Anyone inside internet marketing knows that the “golf niche” is a money maker, and it is extremely competitive, almost on par with diet pills. Golf fans will pay for golf instruction and golf equipment, and they have the money to burn on these fantasies of winning the senior citizen crown of their local city.
But advertisers sell more than golf-related products. Pro golfers sign endorsement contracts with ExxonMobil, Stanford Financial, Barclays, GM, real estate, clothing, wine, energy, etc. These companies pay for the branding. Stats show that Tiger Woods old GM contract increased sales of their SUVs in Asian countries. It’s become a status symbol for both the golfer and the corporation.
It obviously must be working within the target audience, otherwise companies wouldn’t invest $24 million in “El Nino” Sergio Garcia. However, to an outsider such as myself, I just have to shrug it off because golf seems to be overrated to me. Basketball remains the cheapest and most popular “pick up game” for American youths. Golf is the opposite- it remains the “Gentleman’s Game” and you need money to play.

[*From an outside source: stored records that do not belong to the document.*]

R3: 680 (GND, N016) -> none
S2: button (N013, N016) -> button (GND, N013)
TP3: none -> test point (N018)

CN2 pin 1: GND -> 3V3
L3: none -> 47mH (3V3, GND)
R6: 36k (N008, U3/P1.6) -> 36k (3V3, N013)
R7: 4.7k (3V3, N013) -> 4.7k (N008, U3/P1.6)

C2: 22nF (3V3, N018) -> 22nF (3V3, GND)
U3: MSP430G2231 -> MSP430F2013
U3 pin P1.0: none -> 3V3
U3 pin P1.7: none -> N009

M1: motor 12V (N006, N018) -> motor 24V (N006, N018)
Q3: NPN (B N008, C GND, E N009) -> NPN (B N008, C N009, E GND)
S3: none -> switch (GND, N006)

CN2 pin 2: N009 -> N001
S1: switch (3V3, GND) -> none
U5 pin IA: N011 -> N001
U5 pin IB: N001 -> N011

Golf is a culture now: it is the most accepted way business men communicate and compete with each other. If you don’t know how to play golf and you are trying to close a business deal, you may be out of luck. It’s like not speaking Spanish in Miami. Golf is also part of the tourism industry, as rich men will travel far and wide to indulge in an overpriced golf course. Of course, it goes hand in hand with sexual tourism. Golf is an accepted way to raise money for charity as well. It also is the preferred choice of leisure all of our U.S. presidents.